Plantain contains iridoid glycosides, of which the most significant is aucubin, flavonoids (luteolin), mucilages, tannins, pectins, salicylic acid, mineral salts, especially zinc and potassium, vitamins A, C, and K.

The parts of the plant with medicinal properties are the leaves, which are harvested before flowering from June to August, when they are well developed and rich in active ingredients.

Plantain has bechic, expectorant, antibacterial, anti-inflammatory, astringent properties, and is indicated for inflammation of the throat and respiratory tract in general, such as cough, bronchial catarrh, chronic bronchitis, hay fever, sinusitis, and for inflammation of the mucous membranes. of the mouth and urogenital system.
It can be used in the form of an infusion or decoction, also associated with other balsamic and expectorant plants such as Altea, Mallow, Icelandic Lichen, Eucalyptus, Thyme, Grindelia, Helichrysum, or in a fluid extract, or in syrup, to calm coughs and dissolve phlegm, and as a soothing and anti-inflammatory adjuvant in case of whooping cough and bronchial asthma. The mucilages contribute to the soothing action by stratifying on the walls of the bronchial mucous membranes, thus protecting them from further aggression.

For external use, Plantain is healing, soothing, anti-itching, anti-redness, so it is indicated in cases of dermatosis, small skin lesions, acne rosacea, eyelid and eye inflammation, even of an allergic nature.

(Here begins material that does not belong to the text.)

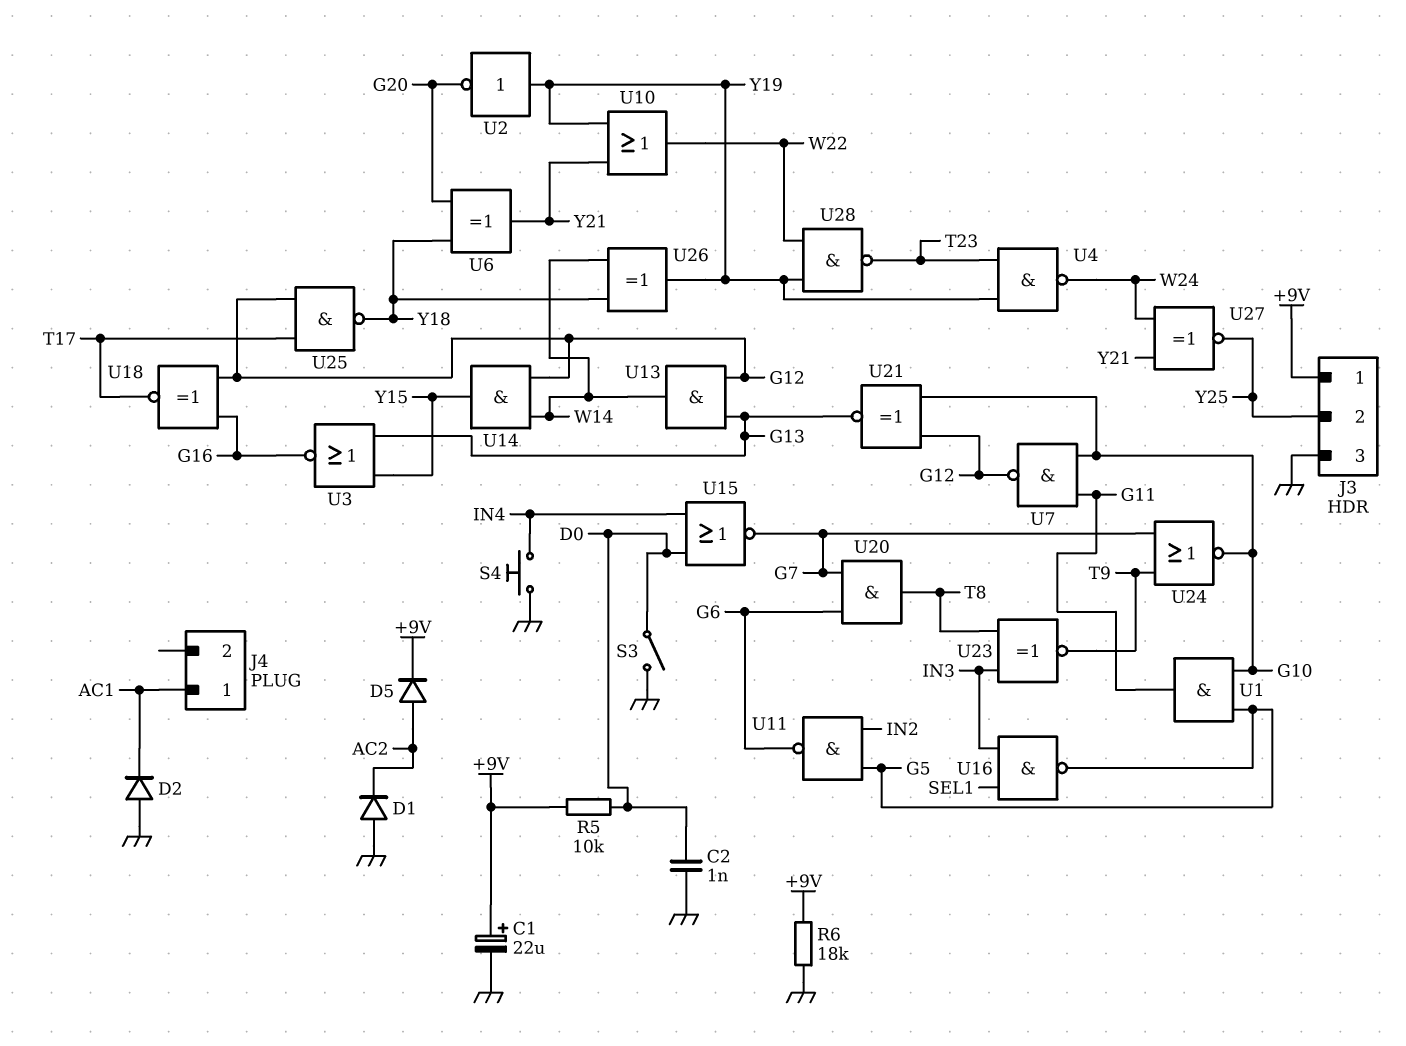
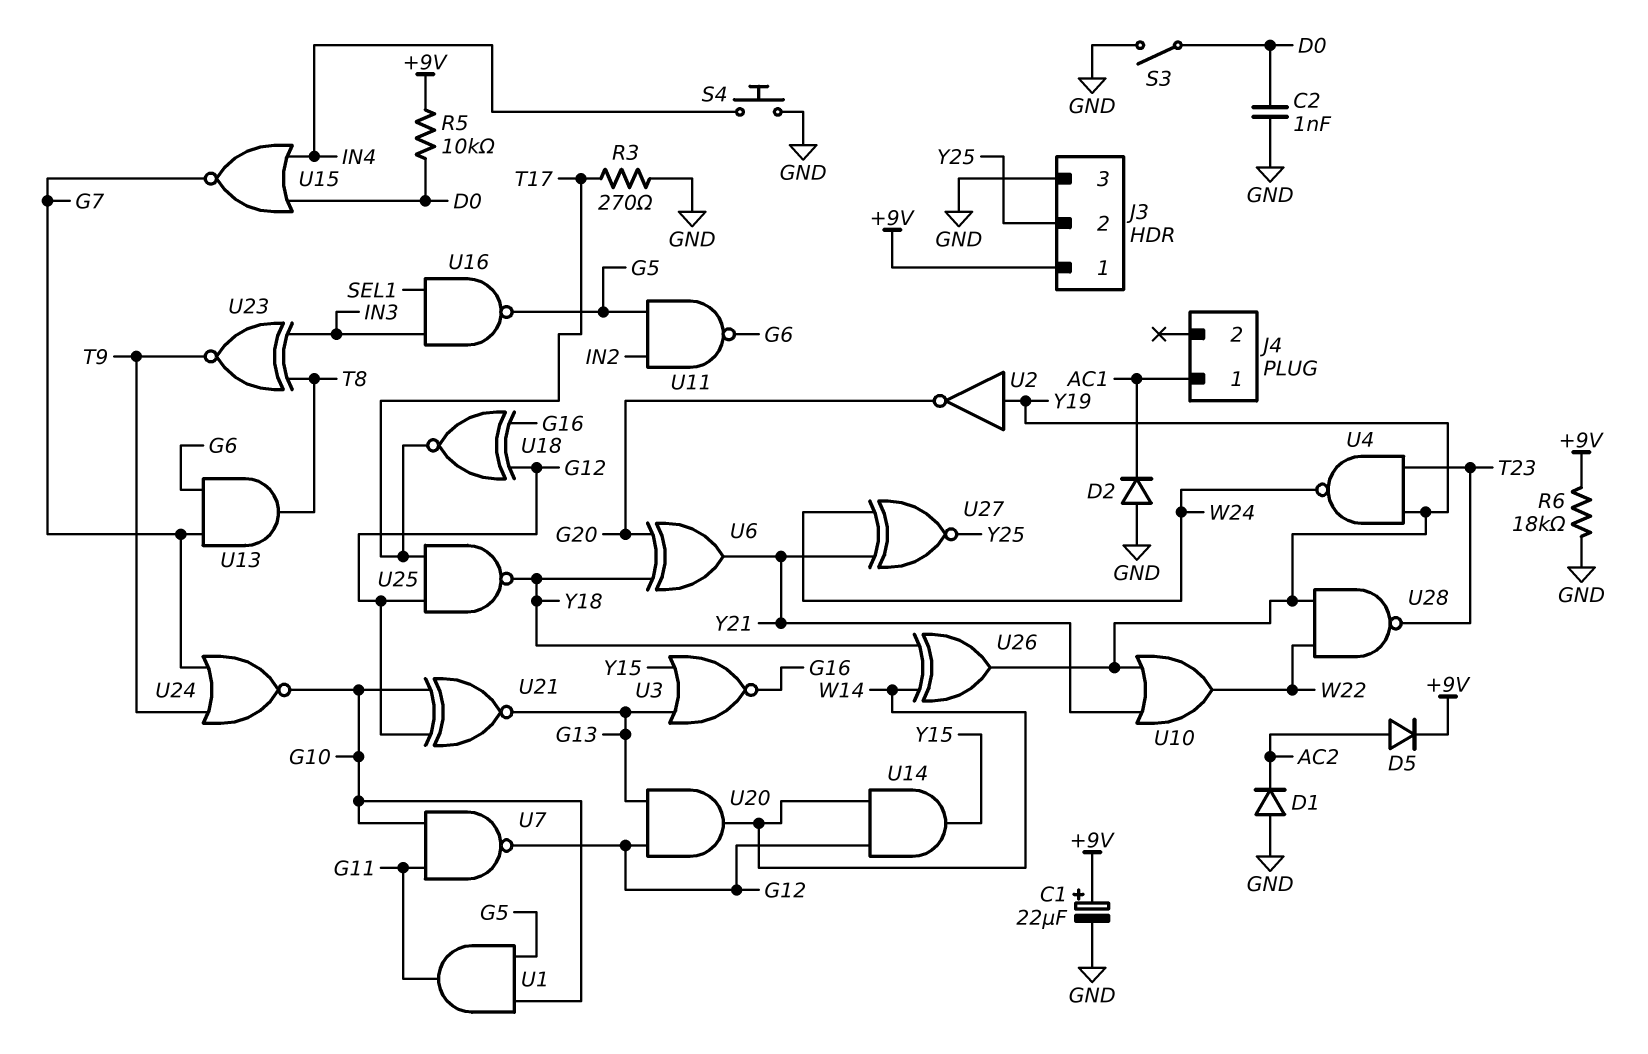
R3: none -> 270 (GND, T17)
U13: AND (in G12, in G13, out W14) -> AND (in G6, in G7, out T8)
U20: AND (in G6, in G7, out T8) -> AND (in G12, in G13, out W14)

While the pollen (but not the plant) of Plantago lanceolata can be a frequent cause of allergic rhinitis, the fresh leaves have anti-allergic properties, due to the antihistamine action of aucubin; they are useful in case of insect bites, applied locally using a bandage, minced after careful washing in boiled water, or rubbed vigorously on the bite, to soothe inflammation, swelling, itching and burning. Due to its high mucilage content, Plantago lanceolata can also be used in the cosmetic field, as an ingredient in specific moisturizing creams for dry and dehydrated skin. Plantain is considered a safe plant with no contraindications, even suitable for children.